Las cantidades óptimas de absorción intestinal para el agua son entre 600 – 800 ml/ h, y unos 60 g/ h para la glucosa. Cuando se bebe más de un litro de líquidos a la hora, los excedentes pueden acumularse y producir molestias intestinales. Por ello, es importante tener una estrategia de hidratación establecida, tenemos que evitar hacer “pruebas” cuando estamos compitiendo, se deben hacer en los entrenamientos.
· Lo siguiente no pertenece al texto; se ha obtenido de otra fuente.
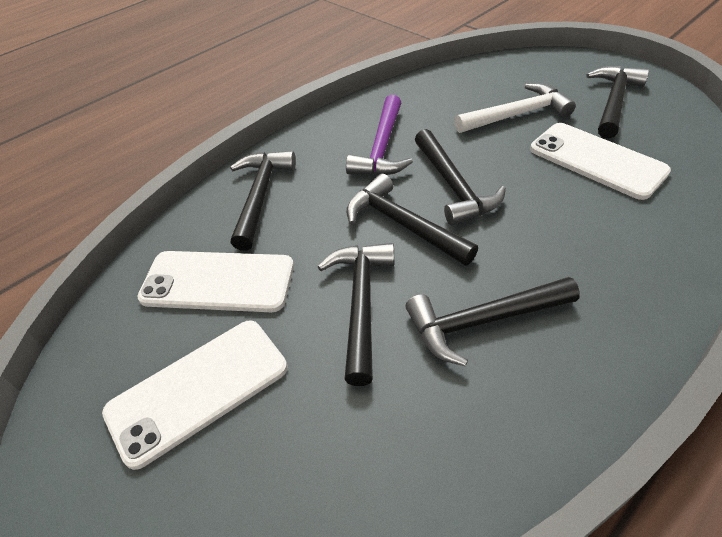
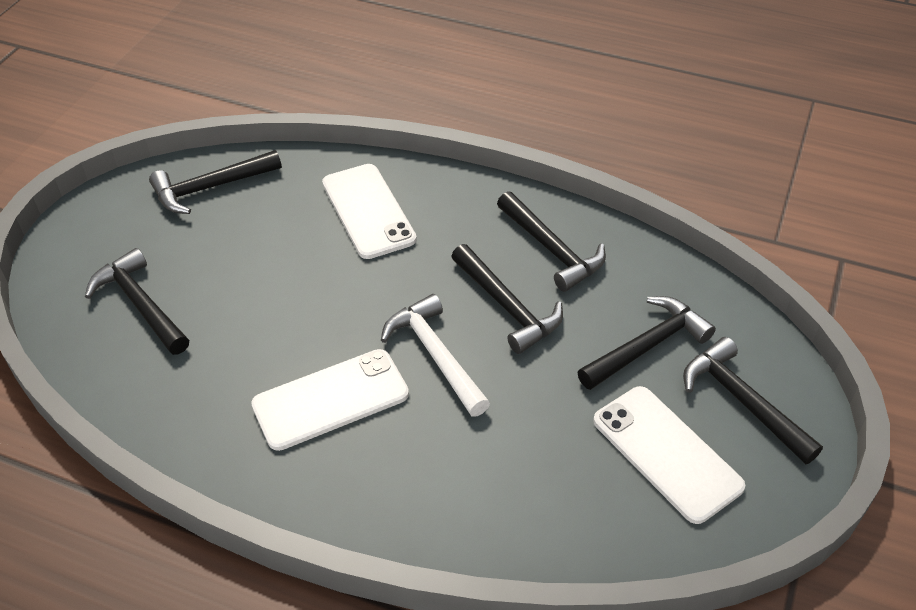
purple hammer: 1 -> 0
Pautas de hidratación en el ejercicio
- Antes del ejercicio:
Se recomienda que los deportistas estén bien hidratados antes del comienzo del ejercicio físico. No es difícil conseguirlo, si nos hidratamos a lo largo del día, y se lleva una dieta equilibrada y saludable. Además de respetar las horas de descanso, entre 8 y 12 horas tras la última sesión de entrenamiento. - Durante el ejercicio:
El objetivo es conseguir que los deportistas ingieran la cantidad suficiente de líquido para mantener niveles adecuados de hidratación, electrolitos y el volumen plasmático adecuados durante el ejercicio, ya que de no hacerlo, podremos tener consecuencias negativas, como hemos citado anteriormente. Se aconseja iniciar la hidratación tan pronto como se pueda o a partir de los 30 minutos del inicio del esfuerzo, nunca dejar pasar más de 1 hora sin hidratarse. Se recomienda beber entre 6-8ml/kg/h y a pequeños sorbos (100 – 150 ml) cada 15 – 30 minutos. La temperatura ideal de los líquidos debe oscilar entre 15 – 21 grados, para no interferir en la absorción y que sean apetecibles. Un sabor agradable y que tolere el deportista, también la hará más apetecible. - Después del ejercicio:
La rehidratación debe iniciarse tan pronto como sea posible tras la finalización del ejercicio, ya que está relacionado con la correcta recuperación del deportista. Lo ideal es completar la rehidratación durante las 2 primeras horas después de finalizado un ejercicio.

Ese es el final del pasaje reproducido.